CEO Succession Planning. With respect to the chief executive officer position, the board shall establish such procedures as it deems necessary or appropriate from time-to-time (including establishing an ad hoc committee).

Management Development. The board shall monitor and review management development efforts.

Evaluation of the Chief Executive Officer. The executive compensation and development committee annually reviews and evaluates the performance of the chief executive officer. The review is based upon objective criteria, including performance of the business and accomplishment of objectives previously established in consultation with the chief executive officer. The executive compensation and development committee reports to the board on the evaluation in executive session. The results of the review and evaluation are used by the committee and the board when considering the compensation of the chief executive officer.
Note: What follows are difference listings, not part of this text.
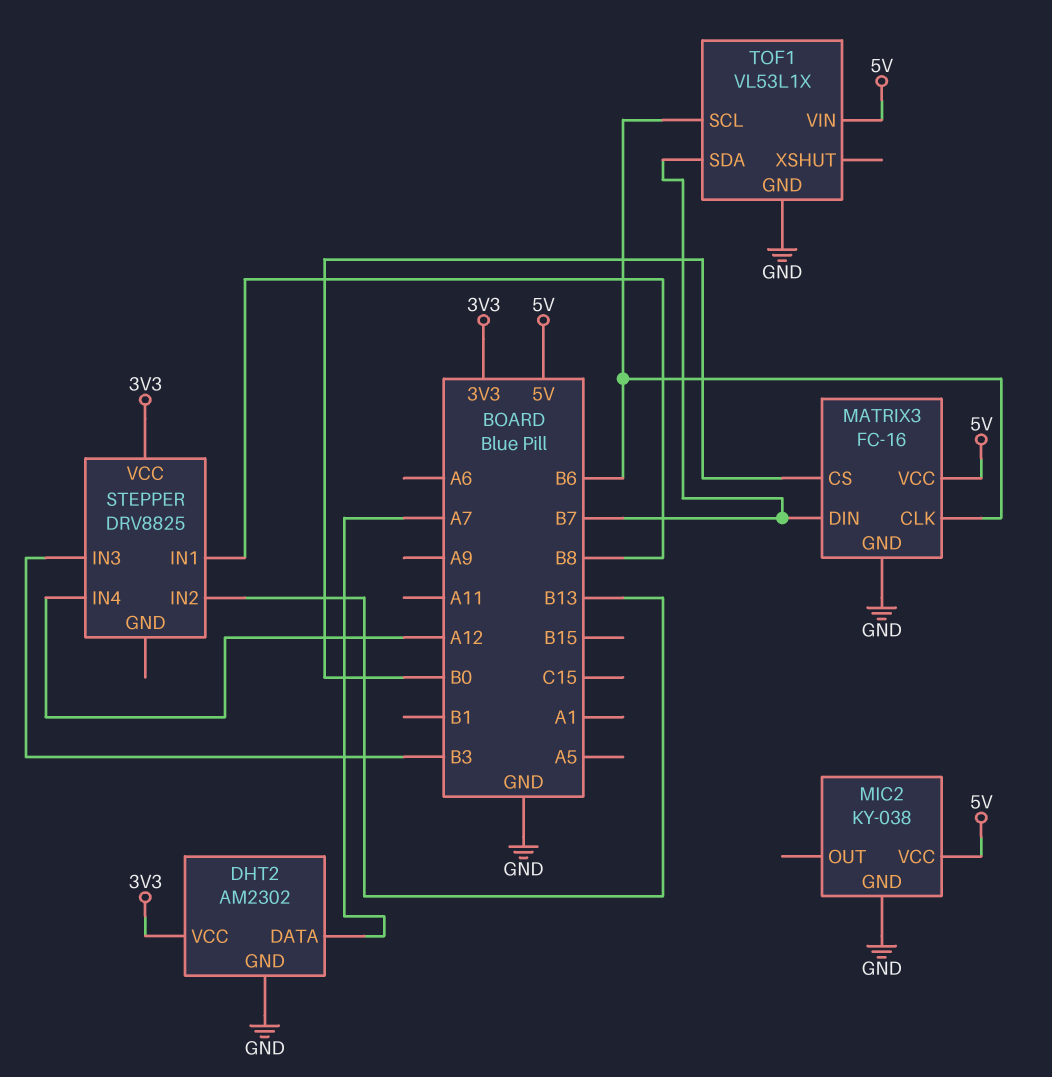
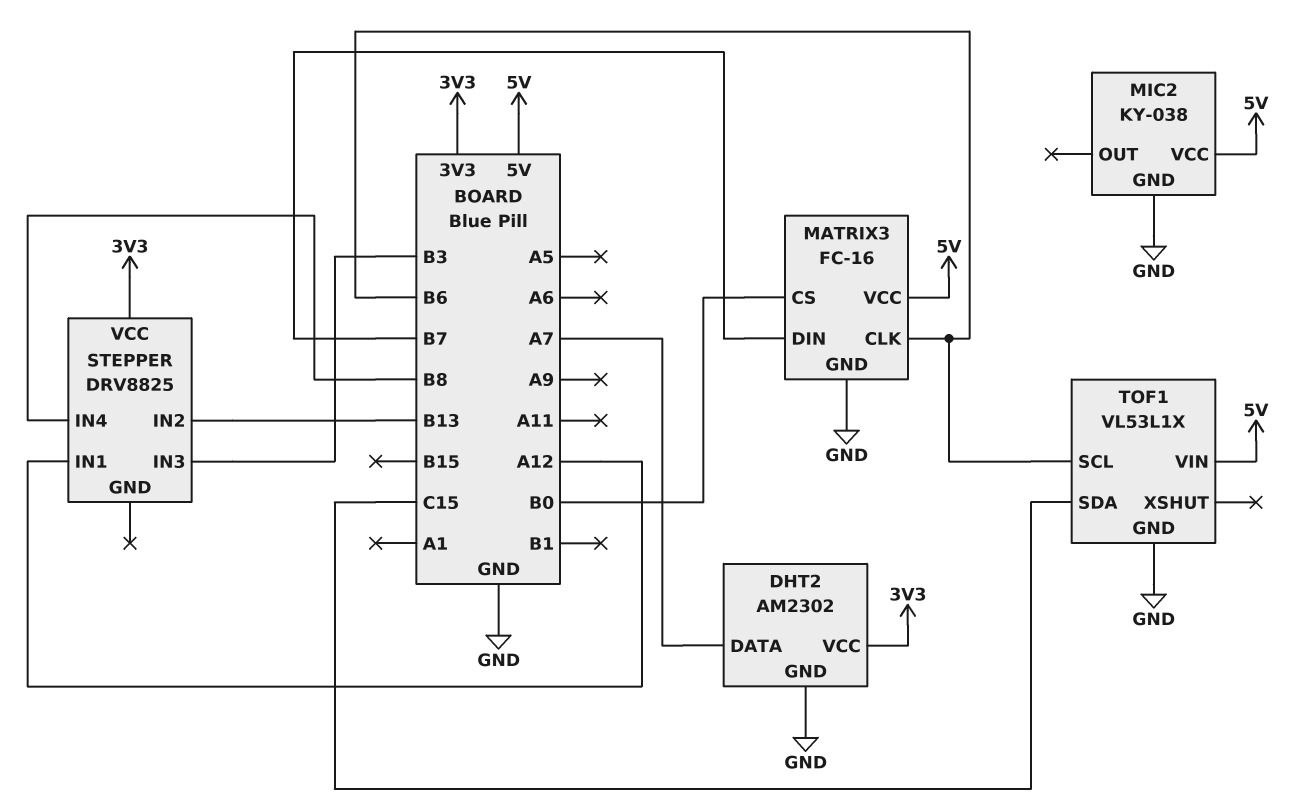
STEPPER pin IN1: B8 -> A12
STEPPER pin IN4: A12 -> B8
TOF1 pin SDA: B7 -> C15

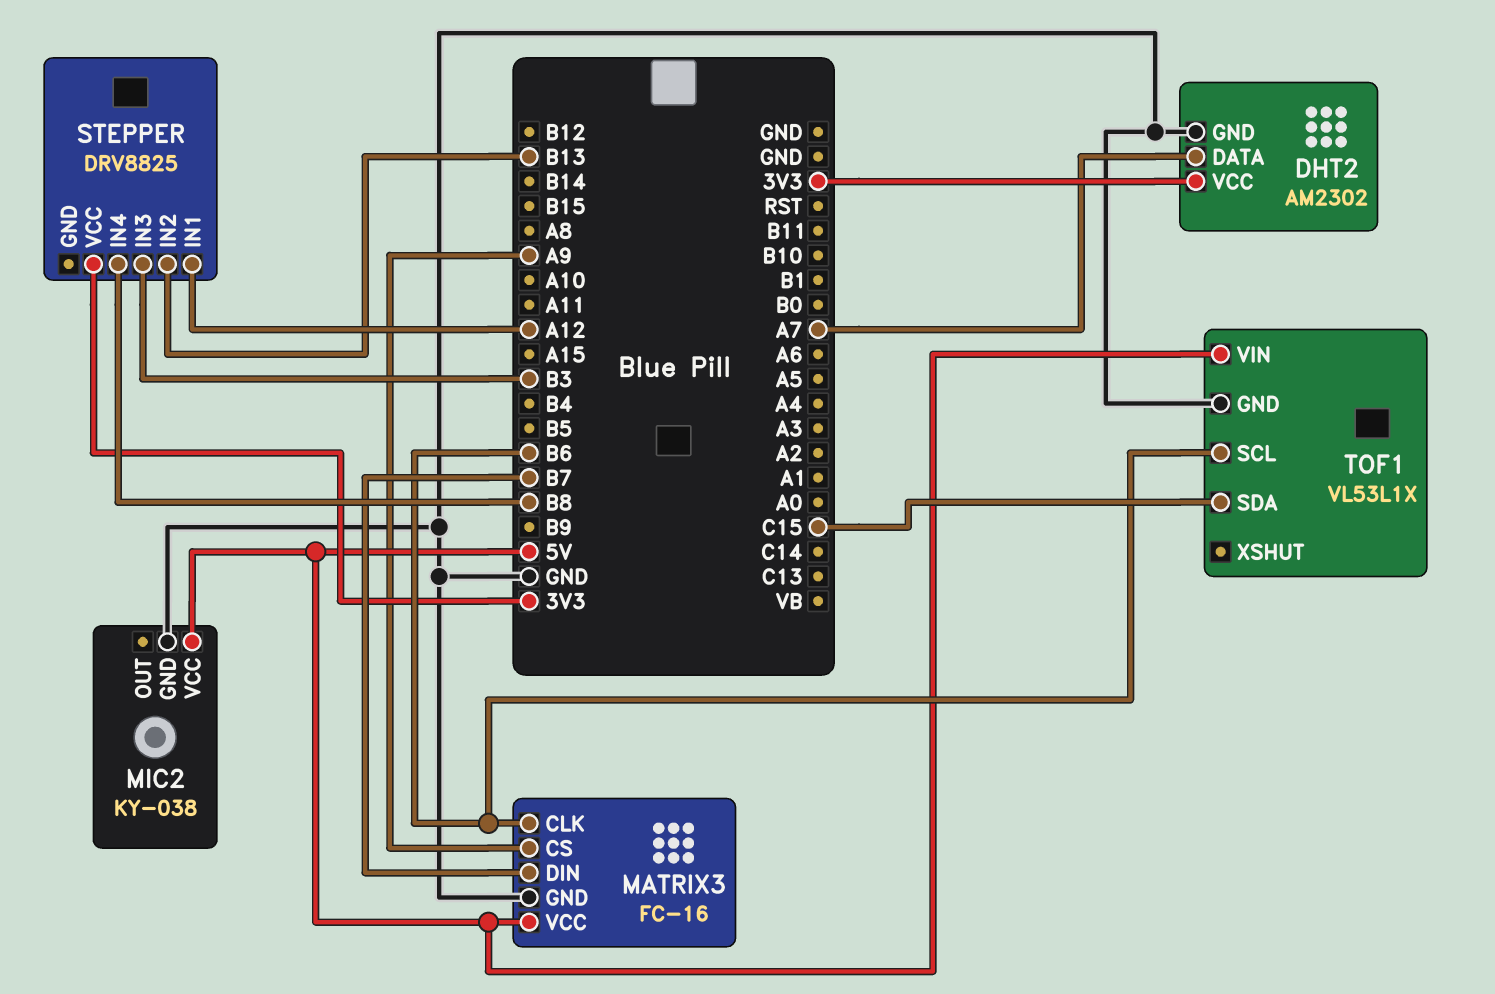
MATRIX3 pin CS: B0 -> A9

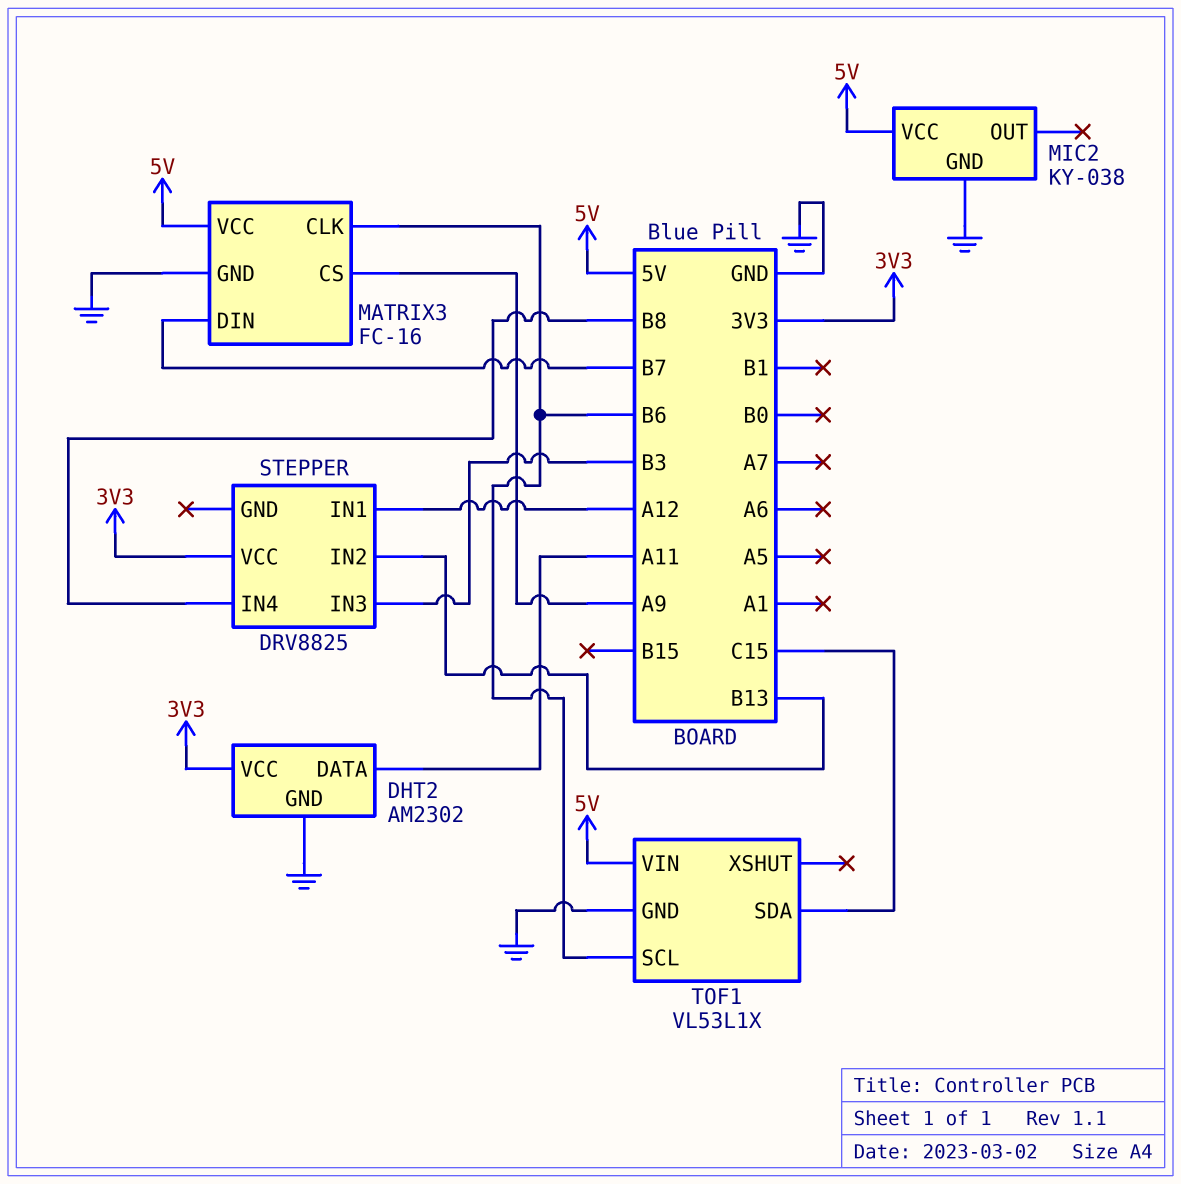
DHT2 pin DATA: A7 -> A11

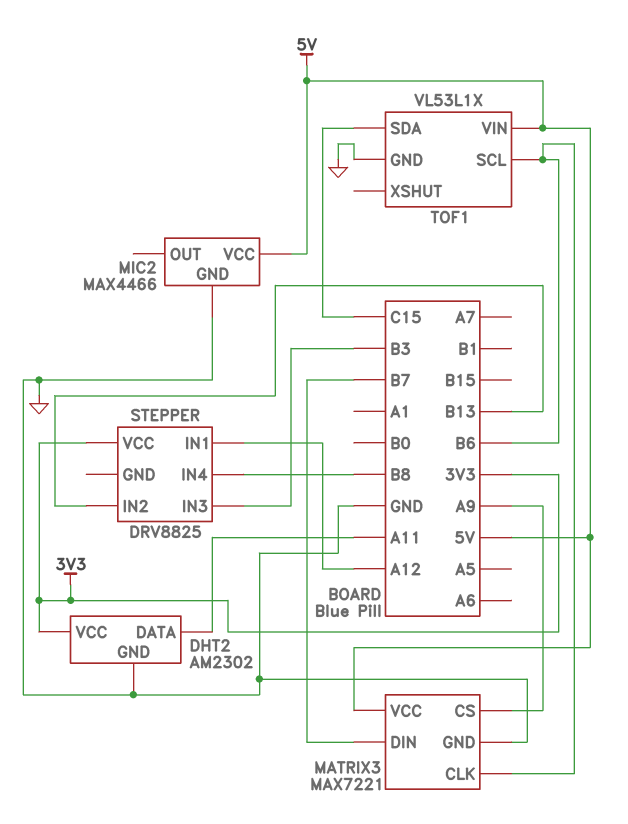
MATRIX3: FC-16 -> MAX7221
MIC2: KY-038 -> MAX4466

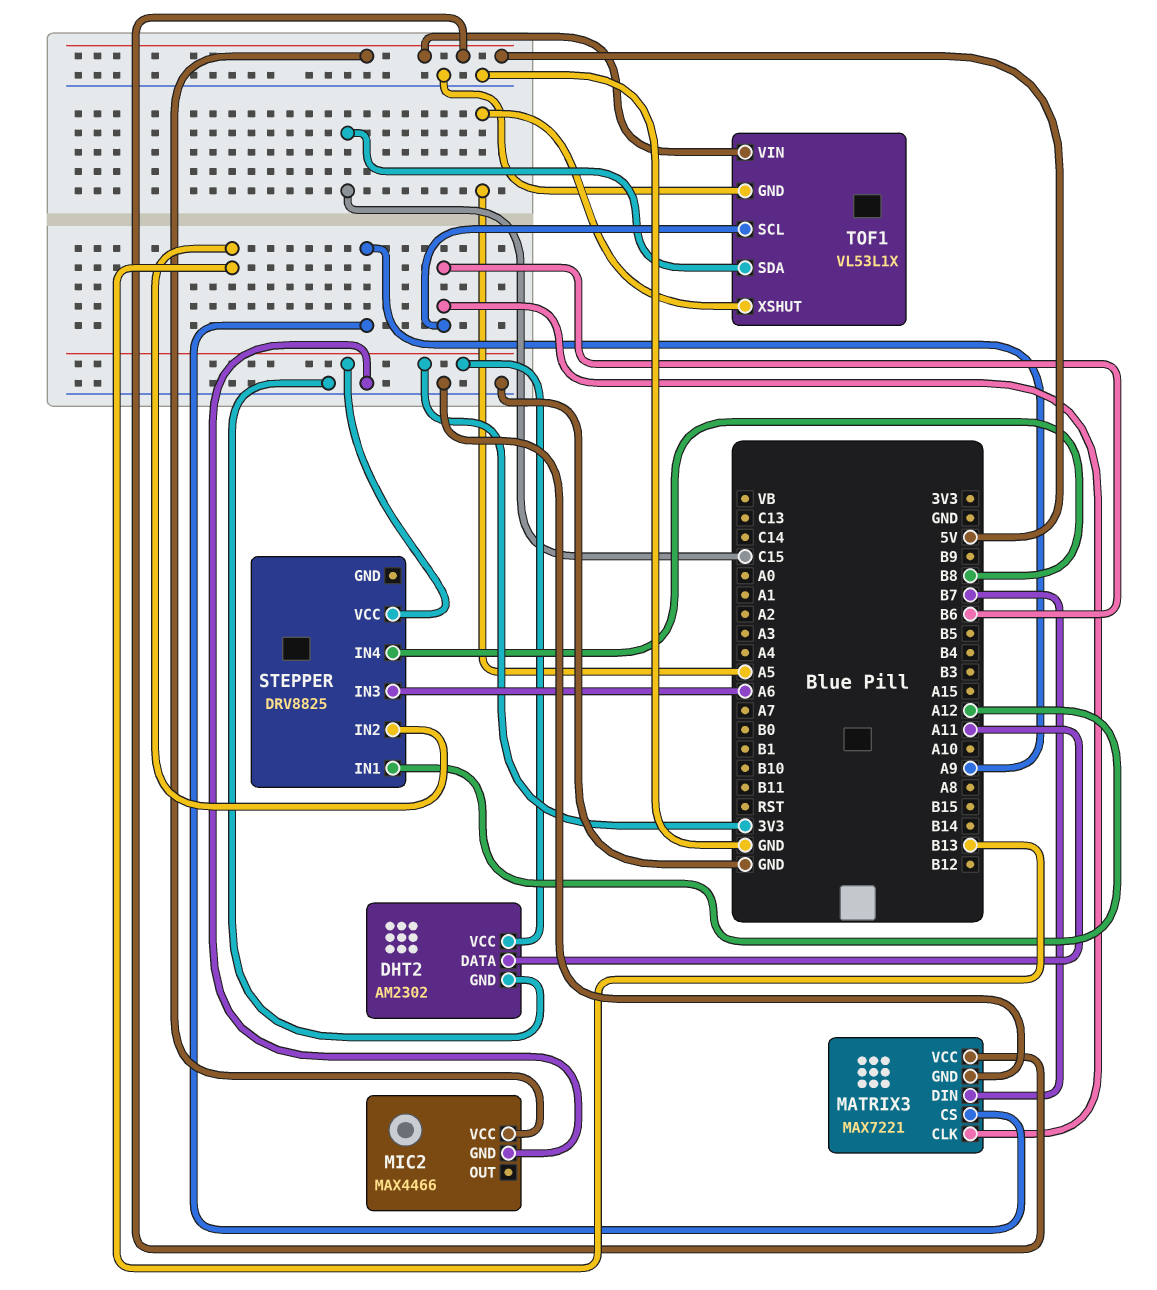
STEPPER pin IN3: B3 -> A6
TOF1 pin XSHUT: none -> A5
CODE OF BUSINESS CONDUCT AND ETHICS

May shall adopt and disclose on its Web site a code of business conduct and ethics for directors, officers and employees . At a minimum, the code will address conflicts of interest, corporate opportunities, confidentiality, fair dealing, protection and proper use of company assets, compliance with laws, rules and regulations, and encouraging the reporting of any illegal or unethical behavior. The board or a committee of the board shall approve all waivers of the code for executive officers and directors. Any waivers of the code for executive officers and directors shall be promptly disclosed to shareowners.

WEB SITE POSTING

The Corporate Governance Guidelines, the charters for each of the board committees and the company's Policy on Business Conduct shall be posted on May's Web site.